ENSO Teleconnections and the Internal Variability of Tropical Pacific Diabatic Forcing in the CESM2 and E3SMv2 Large Ensembles

The extratropical circulation response to ENSO Sea Surface Temperature (SST) and related tropical heating anomalies relies on a ‘typical’ maximum divergent outflow level for the calculation of the Rossby Wave Source (RWS) terms. However, the actual level of the maximum divergence and its spatial structure can vary significantly both in models and even among different reanalysis products. These variations can impact the interpretation of the divergent source terms in the RWS, and impact the strength and nature of extratropical teleconnections.

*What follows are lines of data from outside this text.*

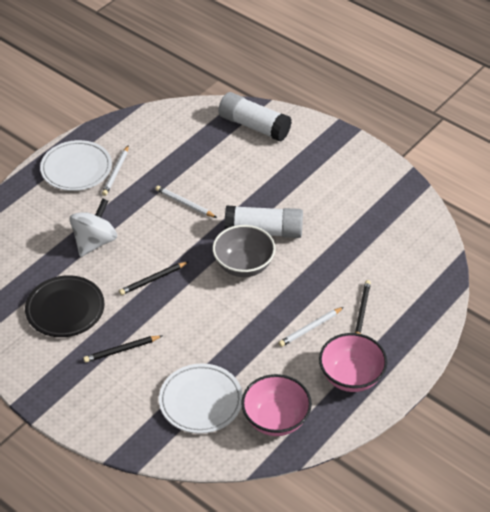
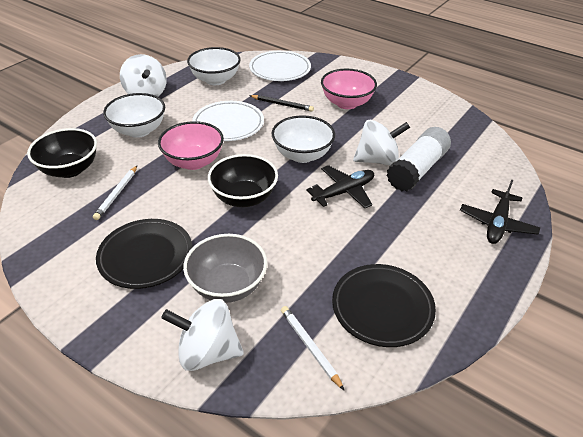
black bowl: 0 -> 2
black pencil: 3 -> 1
black plane: 0 -> 2
black plate: 1 -> 2
white bowl: 0 -> 3
white glue stick: 2 -> 1
white pencil: 3 -> 2
white spinning top: 1 -> 3

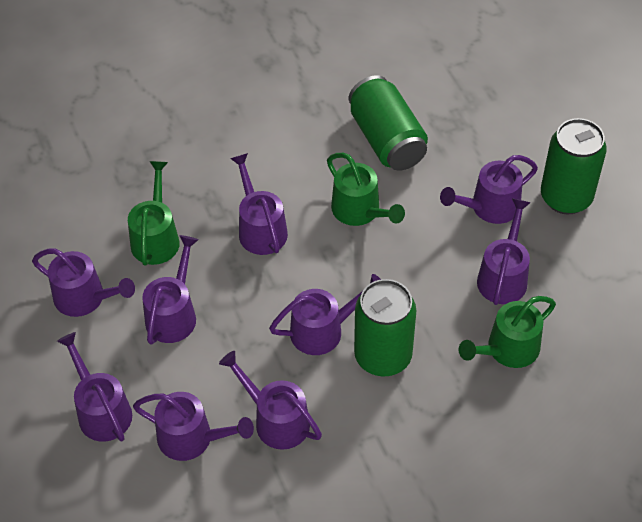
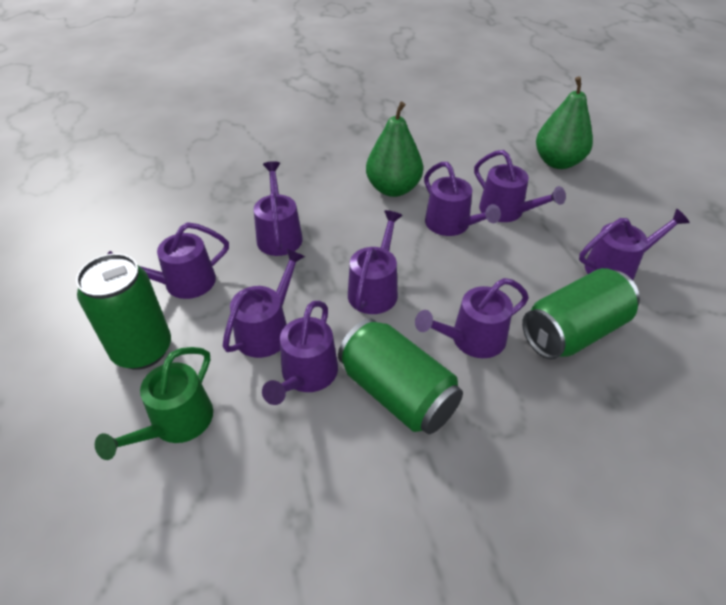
green pear: 0 -> 2
green watering can: 3 -> 1

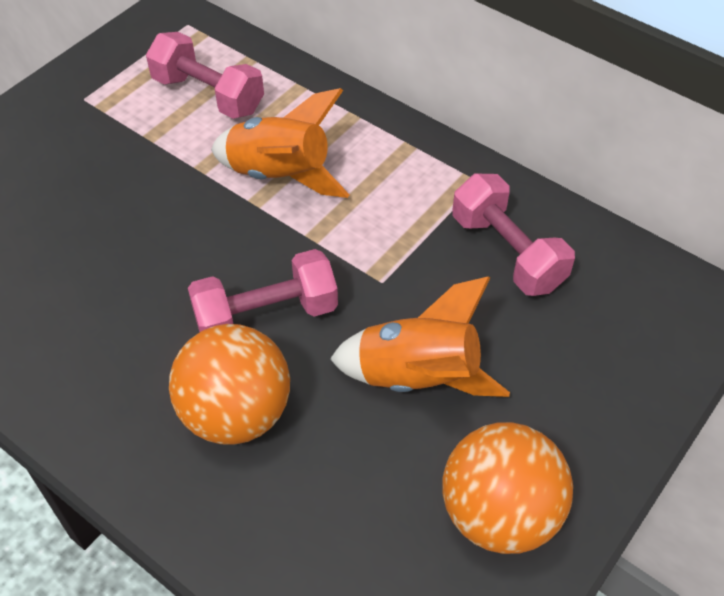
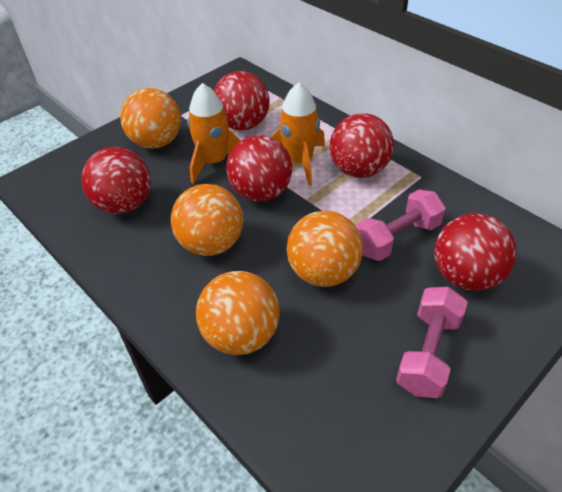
orange ball: 2 -> 4
pink dumbbell: 3 -> 2
red ball: 0 -> 5

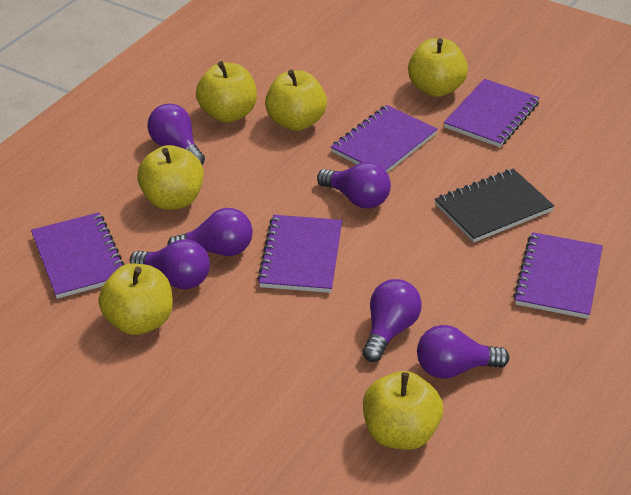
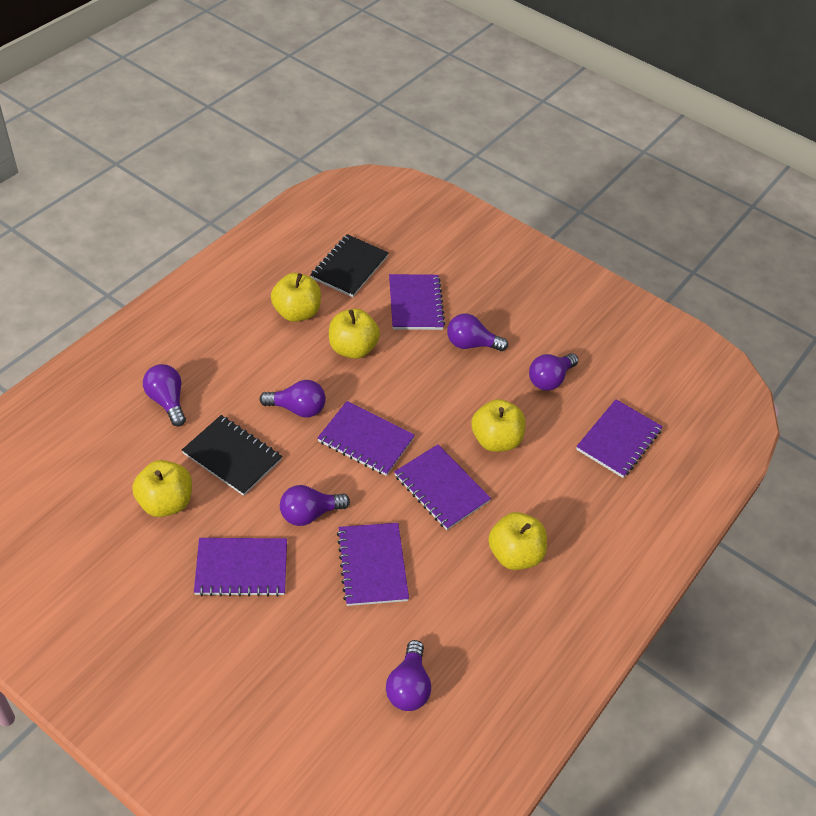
black notebook: 1 -> 2
purple notebook: 5 -> 6
yellow apple: 6 -> 5

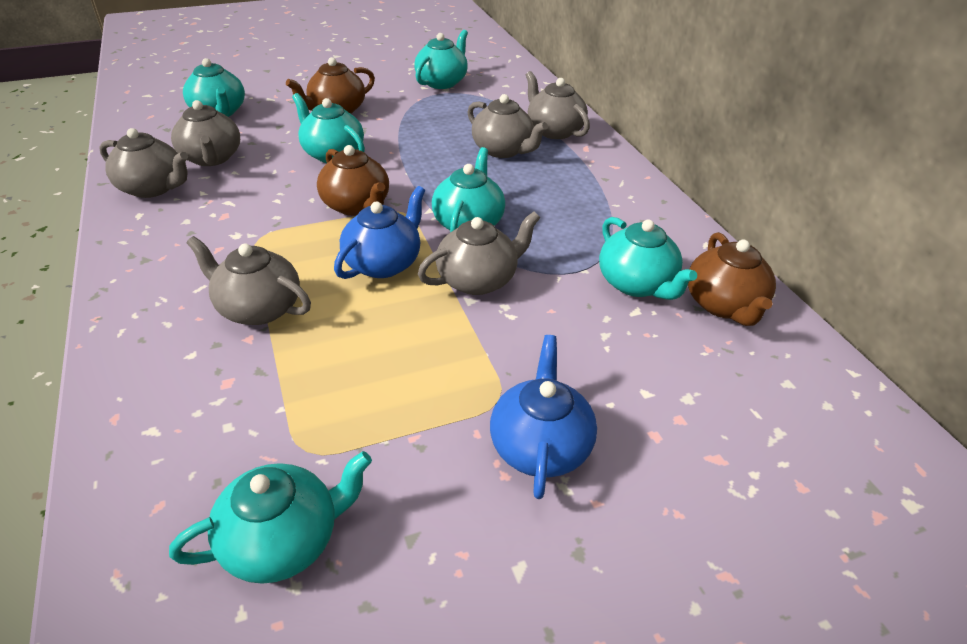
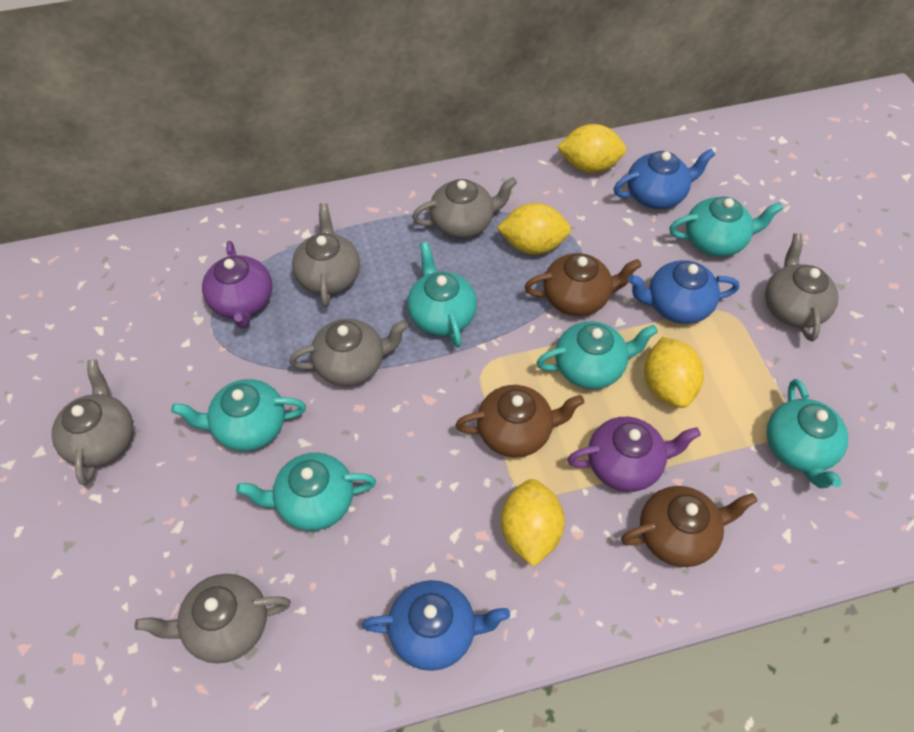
blue teapot: 2 -> 3
purple teapot: 0 -> 2
yellow lemon: 0 -> 4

We present results from the CESM2 and E3SMv2 large ensemble sets showing that variations in the RWS response can be traced to different vertical divergent structures and ultimately different profiles of tropical heating. These variations in the mean and anomalous divergent outflow characteristics can impact the nature of the ENSO-forced Rossby wave patterns and can be linked to variations in the vertical heating response to SST, which is ultimately associated with physics formulations in models. Among the findings are that even though the anomalies in divergence may be well represented, the level of maximum anomalous divergence may not be the same as the mean divergent level. This separation can be significant, both regionally and for different ENSO phases. In addition, the variation in diabatic processes within each large ensemble can impact the extratropical variability in distinctly different ways, depending on the specific large ensemble.

This analysis also represents a significant skill test for models as the region of divergence in the upper troposphere is the most sensitive to model physics parameterizations along with where the spread in large-ensembles is greatest. These diagnostics are being developed as part of the NOAA Model Diagnostics Task Force (MDTF) effort.